Despite the decline in revenue expectations, ConvaTech said it expect to cut adjusted operating costs to 35% of full year revenue, compared to 37% in the first half of the year.
The company said: “Once the supply issues in Haina are resolved the group expects to be able to achieve progress on margin improvement.”
- Group revenue of $445.5m
- Advanced Wound Care revenue grew 1.4%2 on an organic basis
- Ostomy Care revenue grew 0.5% at constant exchange rates or declined 1.8% organically
- Continence & Critical Care revenue grew 9.8% at constant exchange rates or 4.5% organically, due to a strong 180 Medical performance
- Infusion Devices revenue grew 17.3% organically
Paul Moraviec, group chief executive officer, said:
"In the third quarter we delivered an acceleration in organic revenue growth to 3.3%, and continued to expand our product portfolio across products and geographies.

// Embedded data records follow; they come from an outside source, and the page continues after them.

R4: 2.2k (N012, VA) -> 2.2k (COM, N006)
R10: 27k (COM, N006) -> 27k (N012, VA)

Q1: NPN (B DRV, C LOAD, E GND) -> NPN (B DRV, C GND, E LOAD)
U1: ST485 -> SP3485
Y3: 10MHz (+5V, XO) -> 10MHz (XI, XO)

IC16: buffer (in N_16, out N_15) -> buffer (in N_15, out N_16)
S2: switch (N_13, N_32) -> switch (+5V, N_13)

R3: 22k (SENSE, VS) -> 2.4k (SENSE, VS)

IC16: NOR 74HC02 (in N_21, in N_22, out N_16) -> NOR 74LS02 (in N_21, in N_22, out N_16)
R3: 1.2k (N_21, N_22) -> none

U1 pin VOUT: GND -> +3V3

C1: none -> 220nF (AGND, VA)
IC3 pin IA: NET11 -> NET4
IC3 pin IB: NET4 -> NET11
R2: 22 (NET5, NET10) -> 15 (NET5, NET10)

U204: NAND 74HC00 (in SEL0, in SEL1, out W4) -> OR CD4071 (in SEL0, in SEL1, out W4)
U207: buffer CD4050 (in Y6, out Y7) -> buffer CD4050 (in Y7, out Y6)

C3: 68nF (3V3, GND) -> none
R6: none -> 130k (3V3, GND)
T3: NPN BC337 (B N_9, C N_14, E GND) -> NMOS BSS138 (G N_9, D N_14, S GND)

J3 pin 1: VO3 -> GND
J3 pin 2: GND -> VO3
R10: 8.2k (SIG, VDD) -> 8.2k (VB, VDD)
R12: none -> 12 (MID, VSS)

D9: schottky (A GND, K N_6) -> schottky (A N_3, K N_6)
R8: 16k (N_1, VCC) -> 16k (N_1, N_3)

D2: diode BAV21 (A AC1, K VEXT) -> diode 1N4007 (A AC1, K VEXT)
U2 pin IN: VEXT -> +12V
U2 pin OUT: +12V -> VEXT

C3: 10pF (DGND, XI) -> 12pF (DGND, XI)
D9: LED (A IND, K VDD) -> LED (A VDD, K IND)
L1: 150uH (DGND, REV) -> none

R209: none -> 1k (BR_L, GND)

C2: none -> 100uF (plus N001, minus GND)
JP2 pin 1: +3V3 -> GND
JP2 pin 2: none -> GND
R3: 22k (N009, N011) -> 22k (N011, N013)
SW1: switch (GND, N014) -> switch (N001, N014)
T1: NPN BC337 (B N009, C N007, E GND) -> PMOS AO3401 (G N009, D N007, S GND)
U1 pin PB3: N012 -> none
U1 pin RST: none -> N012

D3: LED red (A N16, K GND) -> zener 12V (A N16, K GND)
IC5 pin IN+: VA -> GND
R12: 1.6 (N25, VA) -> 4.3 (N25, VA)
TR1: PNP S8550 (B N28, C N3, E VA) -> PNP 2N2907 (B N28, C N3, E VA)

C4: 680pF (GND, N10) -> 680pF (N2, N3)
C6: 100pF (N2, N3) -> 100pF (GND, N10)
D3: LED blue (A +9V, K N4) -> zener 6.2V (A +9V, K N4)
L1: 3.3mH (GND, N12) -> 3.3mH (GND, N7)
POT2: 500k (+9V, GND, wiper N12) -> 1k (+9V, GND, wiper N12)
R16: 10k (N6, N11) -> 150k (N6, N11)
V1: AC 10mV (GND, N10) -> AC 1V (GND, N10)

"However, I am disappointed that our performance in the third quarter was severely affected by supply issues in both Advanced Wound and Ostomy Care and a lower than anticipated revenue contribution from new products, leading to a reduction in our full year organic revenue growth expectations.
“The costs associated with these issues have also impacted delivery of our MIP programme.
"Despite these setbacks, the business remains well positioned in large, structurally growing chronic care markets, with strong brands, differentiated products and a strong and innovative R&D pipeline.
“We understand the operational issues we need to address, and are determined to drive performance and to deliver margin improvement in the future. However, given what we have experienced in the third quarter, we are reviewing the financial implications for growth and margins in FY2018 and will provide further guidance at our preliminary results in early 2018."